Les crédits demandés dans le projet de loi de finances au titre de la mission Action extérieure de l’État traduisent les engagements pris dans le cadre du contrat triennal de modernisation du ministère conclu avec le ministère délégué au Budget et à la réforme de l’État le 18 avril dernier. Reflétant la poursuite des efforts d’économies du ministère ainsi que la mise en place de mécanismes de gestion plus vertueux et efficaces, ils devraient permettre d’assurer le financement des priorités, en particulier l’équipement de nouveaux postes consulaires dans la perspective de la généralisation de la délivrance des visas biométriques.

Votre Rapporteur spécial s’est particulièrement intéressé en 2006 aux conditions de délivrance des visas Schengen, qui représentent 92 % des visas délivrés par les consulats français. Afin de mieux cerner les difficultés rencontrées, votre Rapporteur spécial s’est rendu dans plusieurs postes consulaires, à Istanbul, Moscou et Casablanca.
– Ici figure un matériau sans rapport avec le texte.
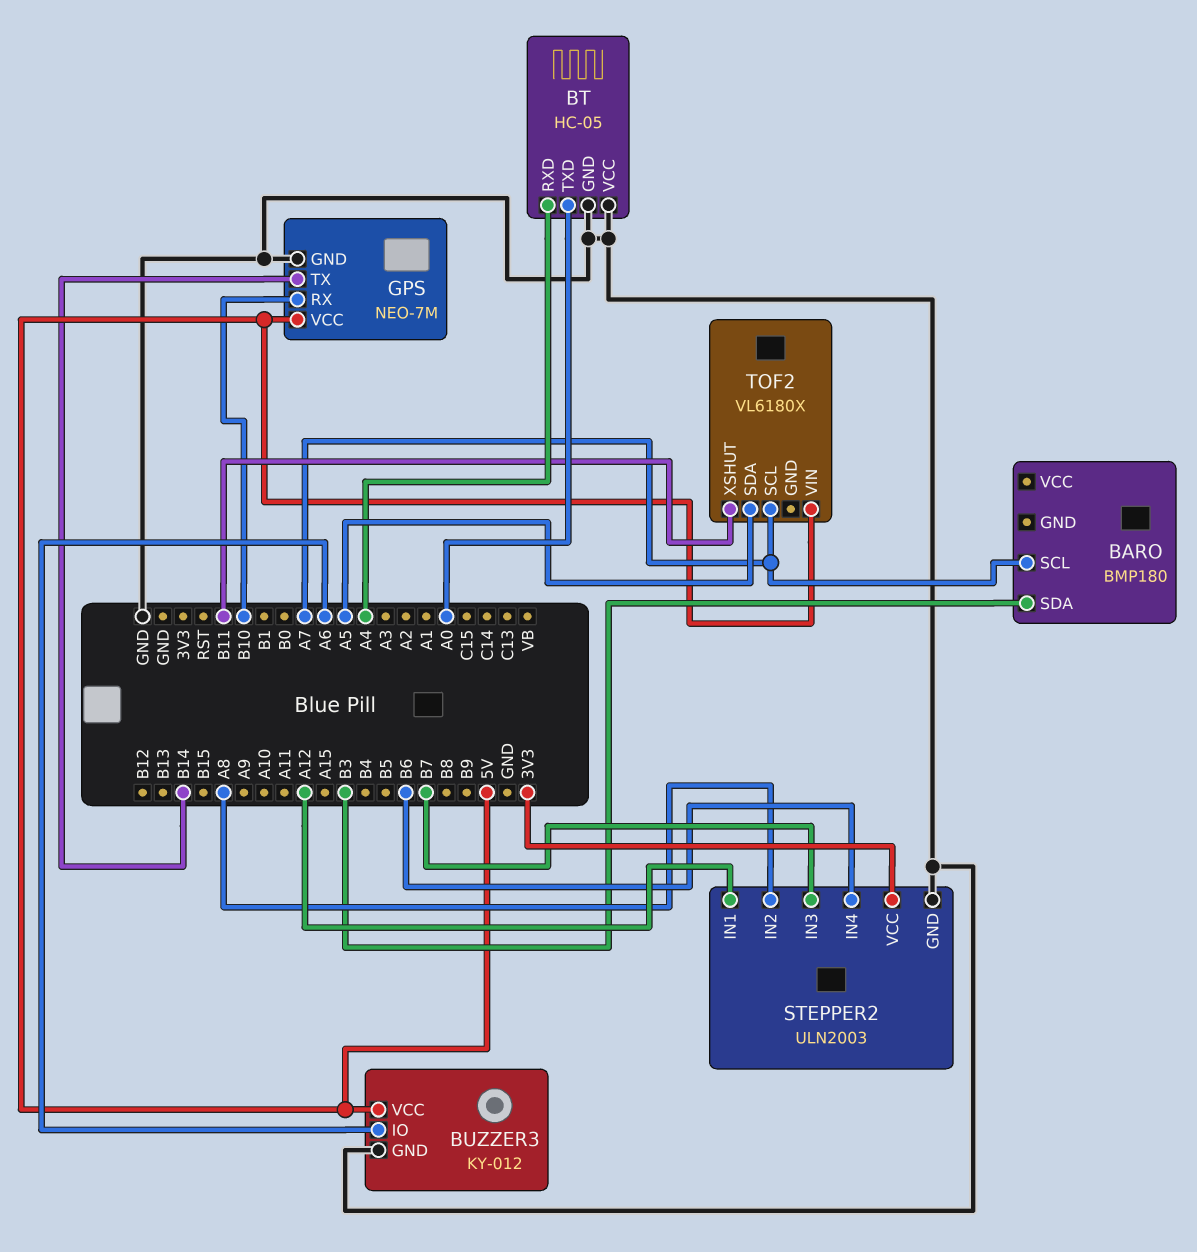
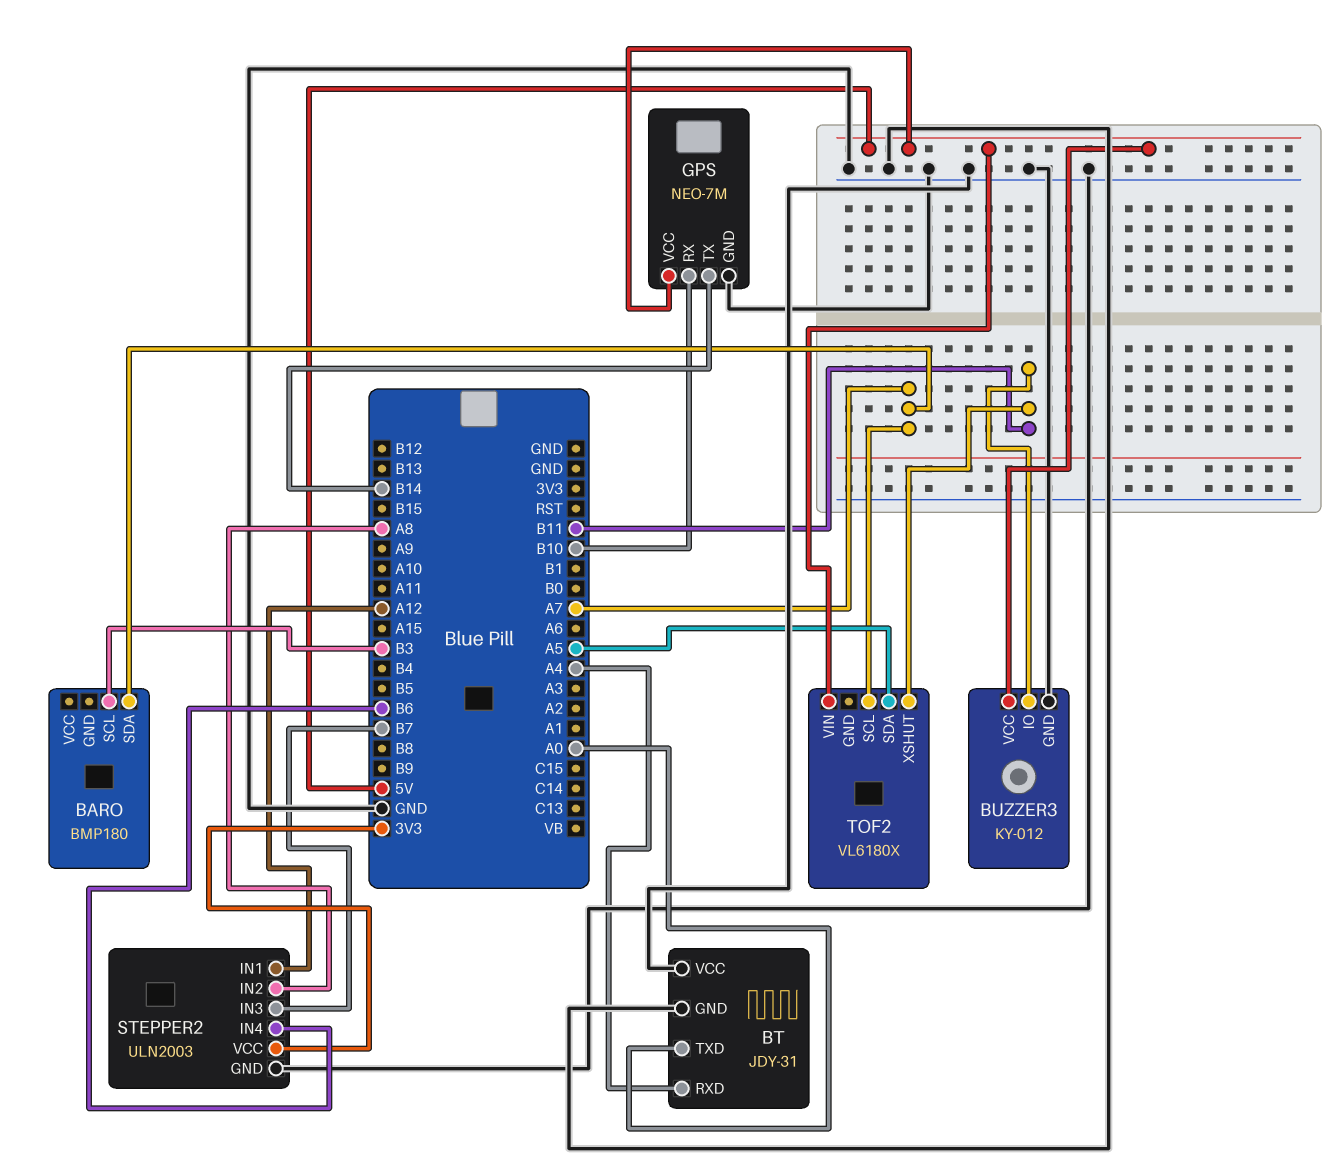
BARO pin SCL: A7 -> B3
BARO pin SDA: B3 -> A7
BT: HC-05 -> JDY-31
BUZZER3 pin IO: A6 -> B11

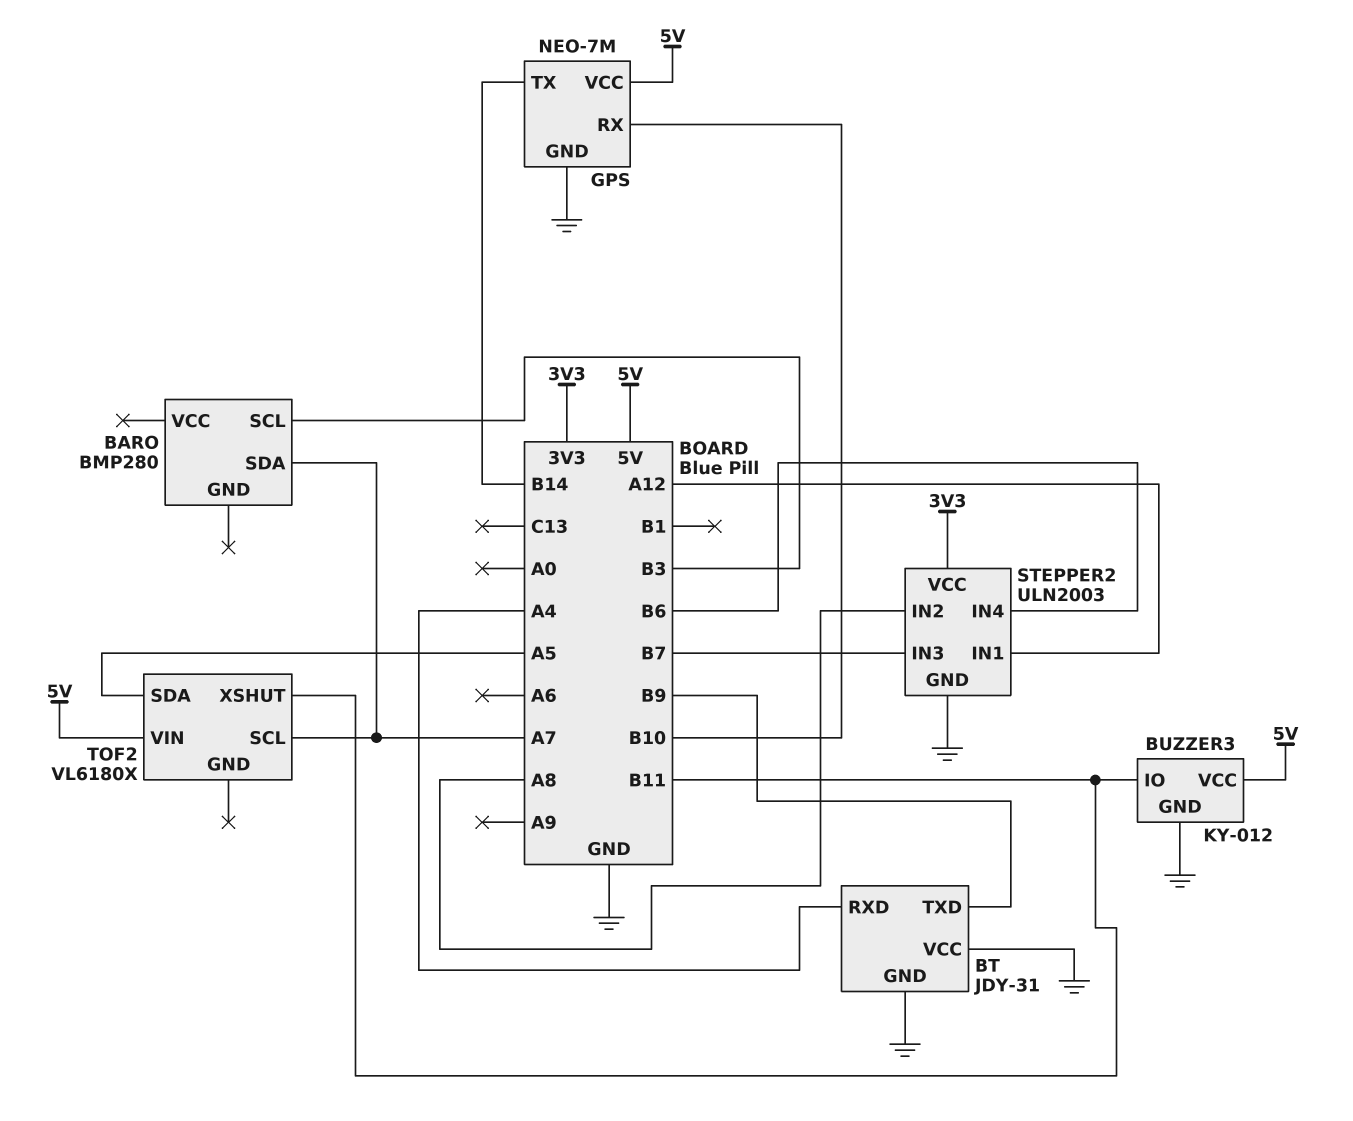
BARO: BMP180 -> BMP280
BT pin TXD: A0 -> B9

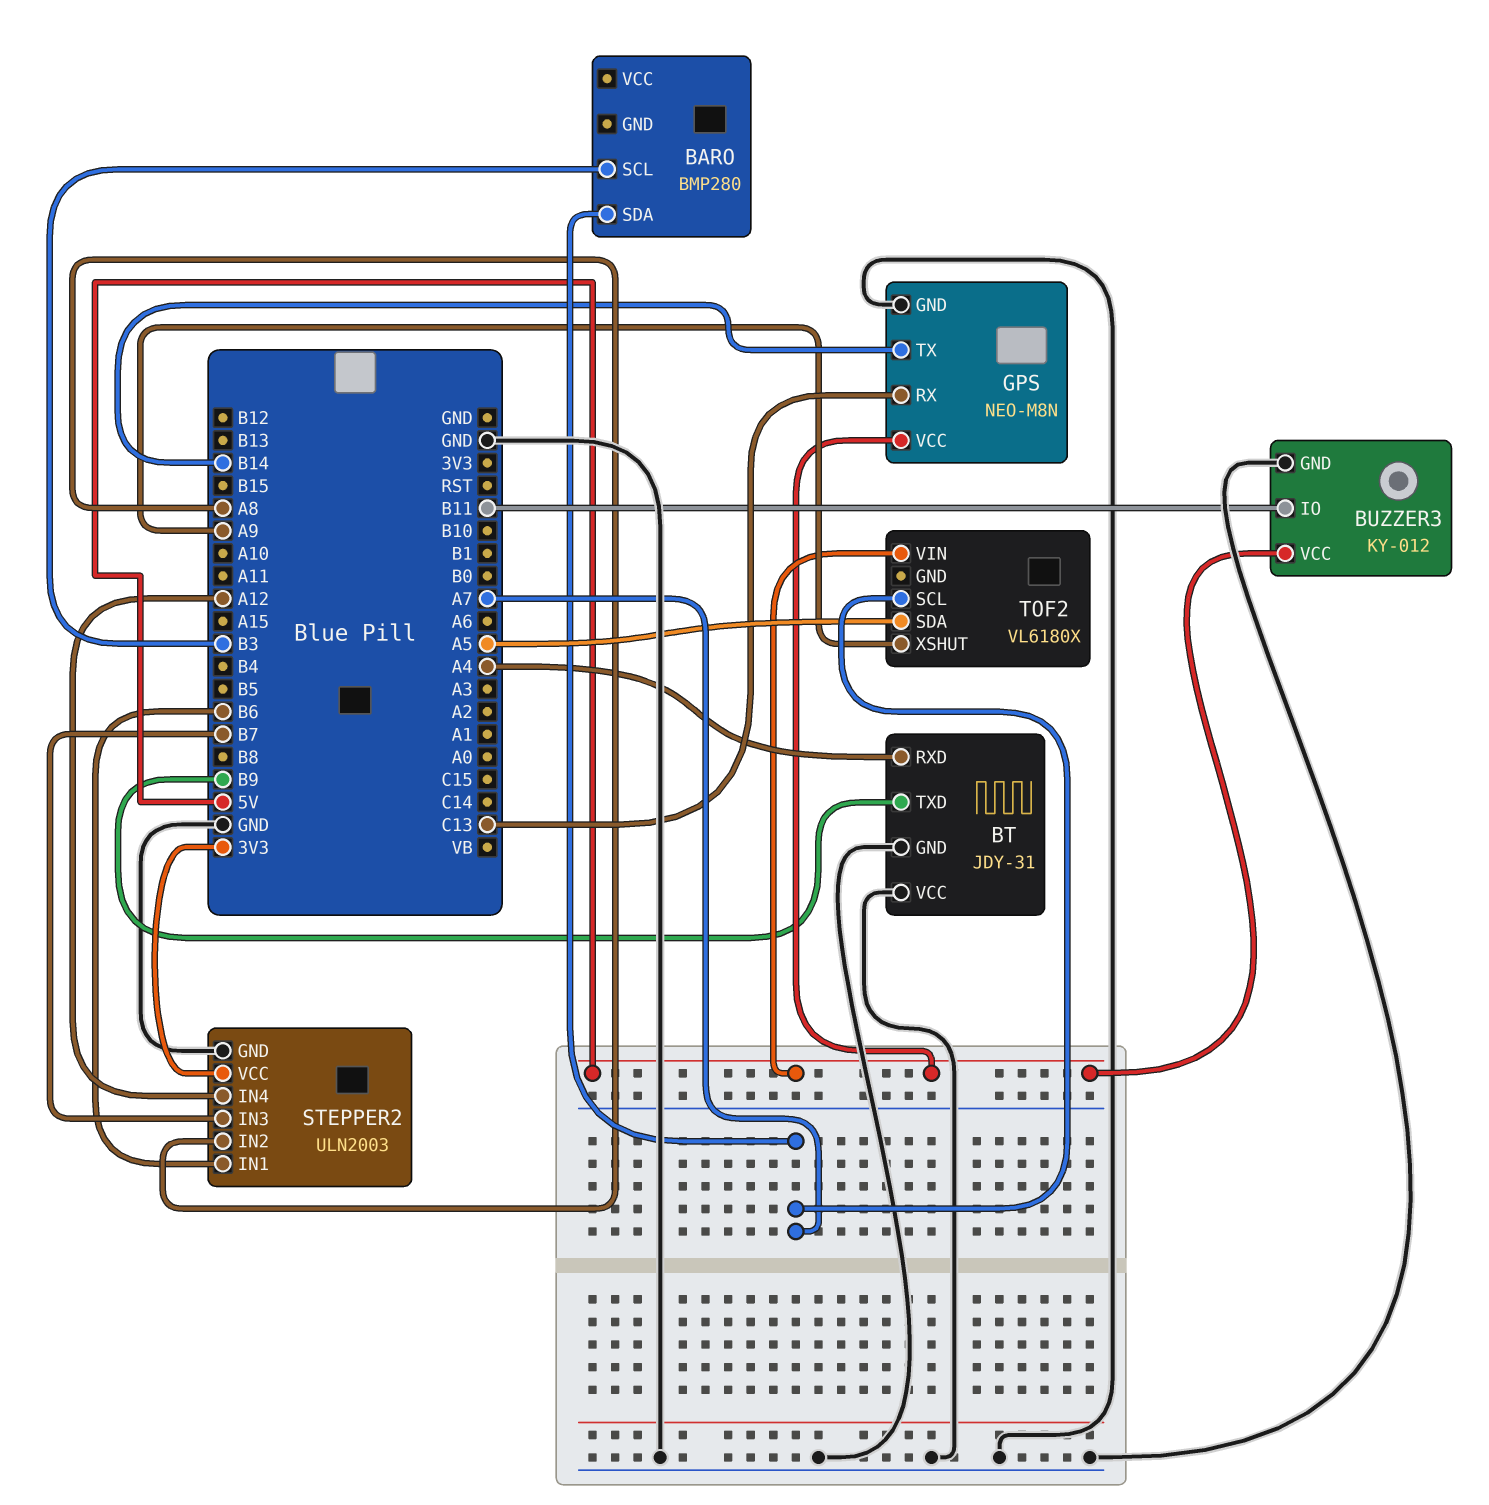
GPS: NEO-7M -> NEO-M8N
GPS pin RX: B10 -> C13
STEPPER2 pin IN1: A12 -> B6
STEPPER2 pin IN4: B6 -> A12
TOF2 pin XSHUT: B11 -> A9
La délivrance des visas constitue un enjeu de première importance. L’objectif est de concilier la lutte contre les détournements de procédure conduisant à l’immigration clandestine et le développement des échanges humains, culturels et économiques de la France avec ses partenaires. À cet égard, la procédure actuelle de délivrance des visas Schengen est loin d’être satisfaisante : ses modalités de mise en œuvre conduisent à l’engorgement des services consulaires français, avec comme conséquence le mécontentement de nombreux demandeurs de visas et une inefficacité dans la lutte contre les détournements de procédure à des fins d’immigration clandestine. Face aux nouveaux défis auxquels la France est confrontée, le dispositif actuel doit impérativement évoluer vers une plus grande rigueur et une coopération accrue.

Votre Rapporteur spécial formule donc plusieurs propositions afin d’améliorer les conditions de délivrance des visas, parmi lesquelles le rapprochement des services d’instruction des visas des pays de l’espace Schengen et une plus grande association des personnels du ministère de l’Intérieur au travail d’instruction des demandes de visas.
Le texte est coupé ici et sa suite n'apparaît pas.